The latest inflation figures from South Africa are out and it can be said that the numbers are even better than expected.
According to the latest data from the country’s statistics agency, Statistics South Africa, the annual inflation rate in Africa’s most-developed economy dropped in October, even lower than forecasted figures to its lowest in almost nine years. This should give a bit of wriggle room for the apex bank to relax policy.
The inflation data for October have it that consumer-price growth slowed to 3.7 percent compared with 4.1 percent in September The latest submission marks 31 consecutive months in which inflation has remained within the central bank’s target band of 3 percent to 6 pecent.
Annual core inflation, which excludes the prices of food, non-alcoholic drinks, fuel and electricity, was unchanged at 4 percent.

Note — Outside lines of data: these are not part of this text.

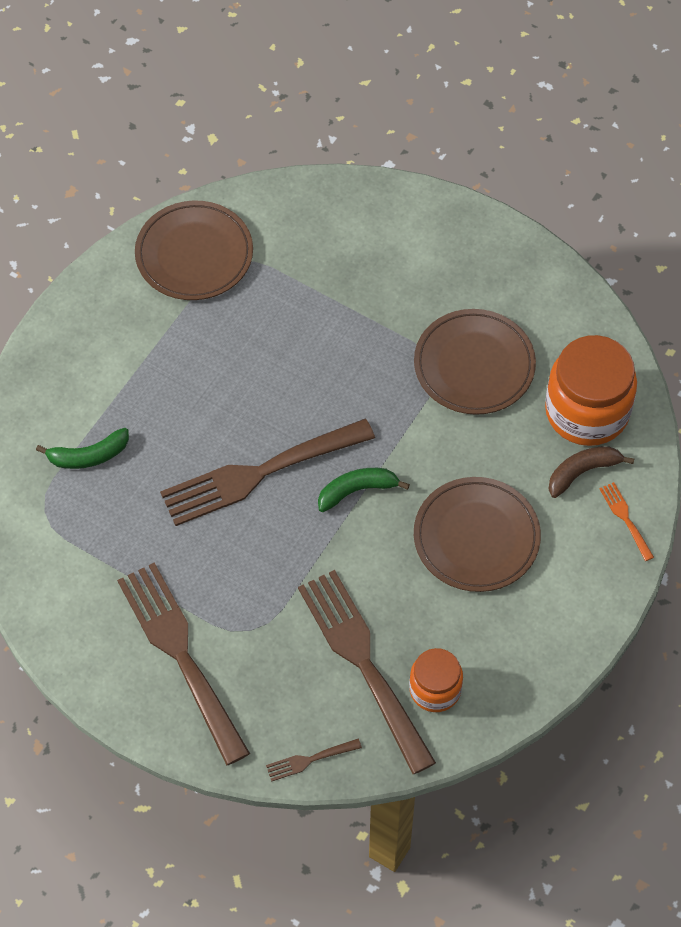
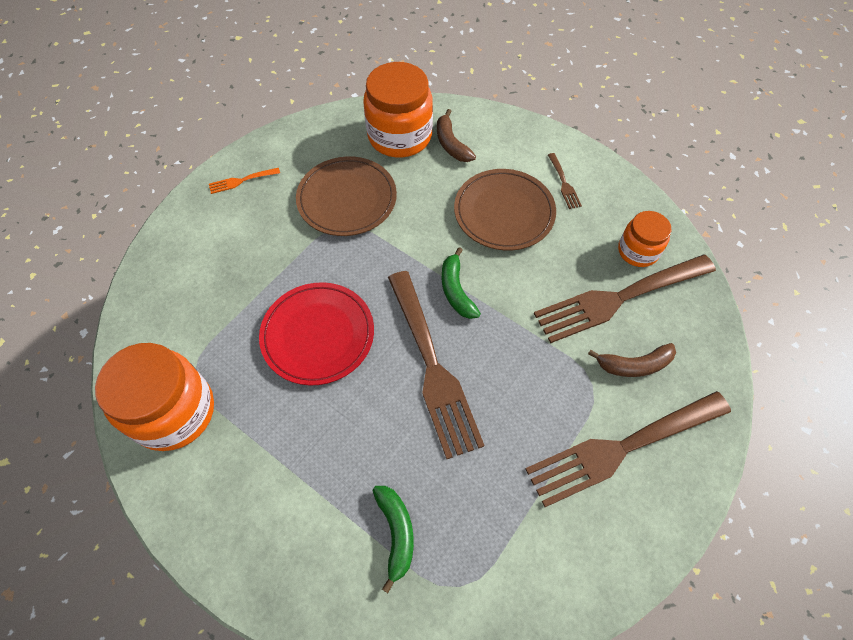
camera: 85 degrees left, 0 degrees up
(194, 254) = (174, 412): brown plate -> orange jar
(277, 674) = (634, 365): none -> brown banana
(288, 362) = (318, 335): none -> red plate
(309, 760) = (711, 345): brown fork -> brown fork (564, 183)
(625, 518) = (491, 125): orange fork -> orange fork (241, 181)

The significant drop in inflation may give the central bank some room to trim its benchmark interest rate on Thursday. In September, the Reserve Bank’s quarterly projection model showed the repurchase rate staying at 6.5 percent for the rest of the year.
But the Monetary Policy Committee (MPC), at the time, also projected inflation will peak at 5.3 percent in the first quarter, which is well above the preferred 4.5 percent.
There have been calls for the MPC to ease policy to boost an economy that is expected to grow by just 0.5 percent this year. Its modelling shows a 25 basis-point cut point will only provide a 0.1 percentage point boost to economic growth next year.
Earlier this week, Africa’s largest economy, Nigeria, recorded an inflation surge that is unlike anything seen in the last 17 months, no thanks to food prices which have skyrocketed since Nigeria closed its land borders against imports/exports.